I made a prediction in all 51 Presidential state-level contests and all 33 Senate contests that were held last night. Of those 84 races, I was correct in 82 of them, including going 51-for-51 at the Presidential level. I correctly called 332 Obama, 206 Romney as the final electoral tally, with Obama winning all his 2008 states except Indiana, North Carolina, and Omaha's single elector, but winning everything else, including Florida. I also correctly predicted 55 Democratic Senators, assuming Angus King does the obvious thing regarding caucus choice. My only errors were in North Dakota, where I was honestly a bit surprised that Heidi Heitkamp managed to pull it out, and Nevada, where I thought the legendary Democratic turnout machine would deliver a victory for Shelley Berkley. I was wrong as to both of those, but they canceled out in terms of overall partisan balance.
My predictions compare very well to Nate Silver's. Like me, he nailed the Presidential race, even having Florida as pretty much a tie with Obama the narrow victor. Like me, he got two Senate races wrong, both in the west. Unlike me, however, he did not call the final Senate balance of power correctly, because his errors did not cancel out; he had Heitkamp losing in ND, but also had Jon Tester losing re-election in Montana. I had observed a while back that ND and MT were two very sparsely-polled Senate contests, and the FiveThirtyEight model was giving an awful lot of weight to the "state fundamentals" in them. In other words, Nate's model was assuming that the state partisan gravity would assert itself rather strongly against polling that suggested really close races. I was always a bit skeptical that it would, and indeed it didn't. In fact, the reason for thinking Berkley would win in NV was that the state's partisan gravity would outweigh the rather substantial volume of polling in that state. I'm a bit embarrassed, in retrospect, to have bought into that, although the fact that it has happened before in that state makes it a bit more understandable. Overall, however, Nate and I and really anyone who was willing to take the polls at face value did really well in forecasting the state-level contests.
One thing to mention, by way of tooting my own horn, is that I've been saying for at least ten or eleven months now that I thought the Senate races would go very well. Specifically, since Olympia Snowe's retirement I've been pretty damn confident we'd hold the Senate, and even before than I thought it was pretty likely. So I've been correctly predicting what happened last night since a time when pretty much everyone thought we were going to lose control of the chamber. I don't remember if I wrote a blog post to that effect, but I definitely have been saying it in person to my friends and family. Part of why is that the Republican tendency to throw away multiple winnable races per cycle has just become, in my opinion, predictable at this point, so I was always sort of assuming from the start that stuff like that which occurred in Indiana and Missouri would happen somewhere. And I enter the 2014 prediction season, which I admit is looking to be a bloodbath at the Senate level, with that same assumption in mind. I don't know where the Republicans will cough up winnable seats, but I'm pretty sure that they will do it somewhere.

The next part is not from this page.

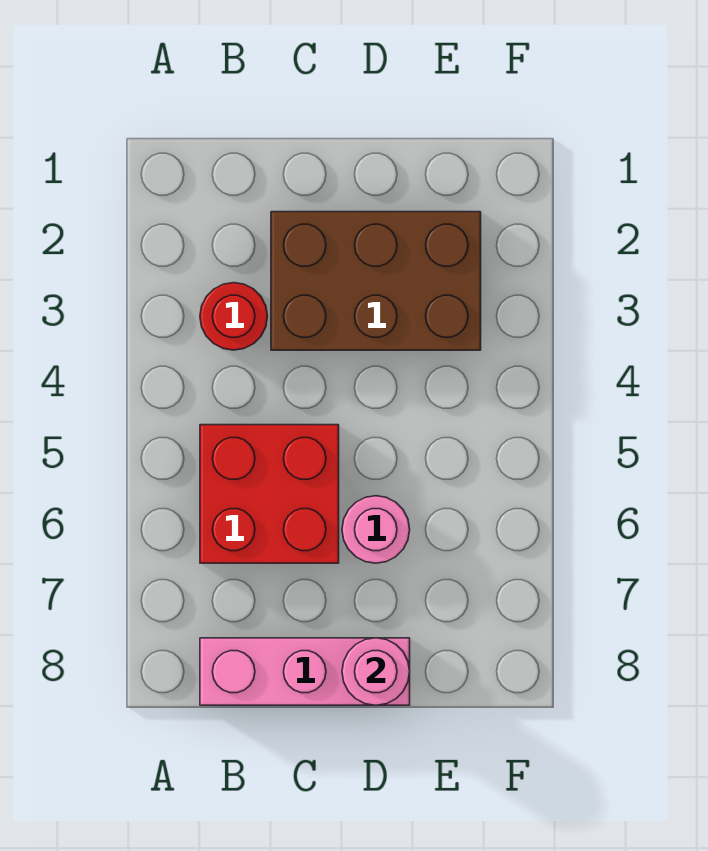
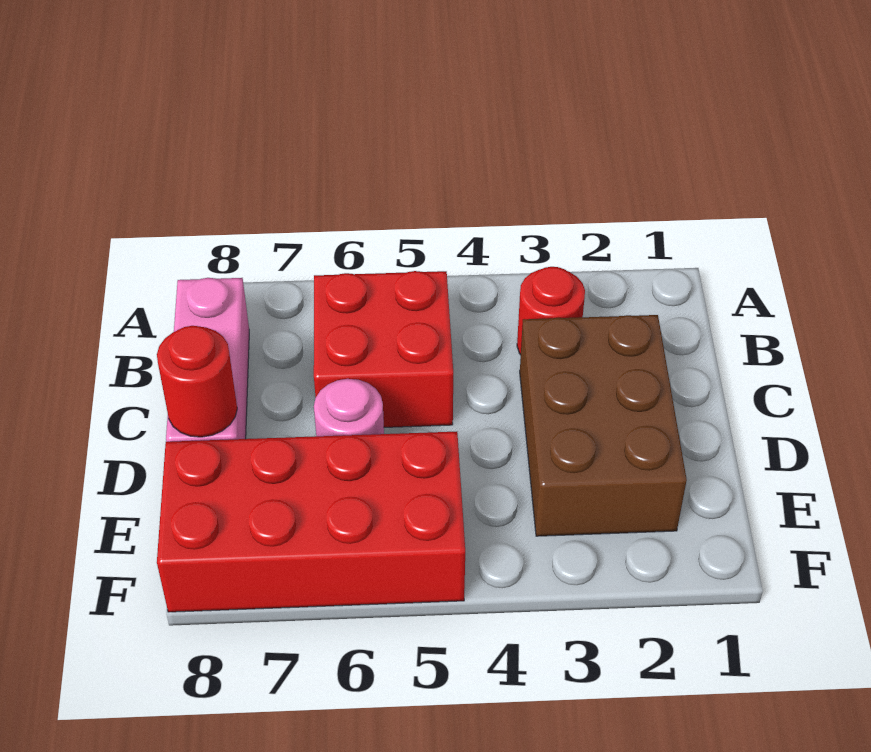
pink round brick D8 level 2 -> red round brick D8 level 2
none -> red brick E5:F8 level 1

Another thing I'd say is that my method seems to have been pretty well vindicated. That method, specifically, is to get all my polling data from looking at what PublicPolicyPolling says, and what FiveThirtyEight says. Both sources aced the election; many other sources bungled it rather badly. PPP are just clearly the best in the polling game right now, and Nate does the best job I know of at taking the vast bulk of less-awesome polling data and turning it into a useful commodity. I plan on continuing this method going forward, and I expect to continue being vindicated in it.
As for the House...? Well, I'm a bit surprised that Democratic gains were that meager, or maybe disappointed is a better word than surprised, because this was always what people were saying. It looks right now like we might get circa 200 seats when all's said and done, leaving us with a further 18 to take back the House in future elections.
But on the whole, given that my predictions were pretty good ones, it's good to be right.
Forthcoming later today will be a piece of general reactions to the election, and then a piece previewing the next couple of years, both of which could be very long. It's snowing right now, just the perfect little icing (literally!) on the cake of the past 24 hours, so I might not get to them for a while; staring out the window at the snow takes precedence. But they will get written.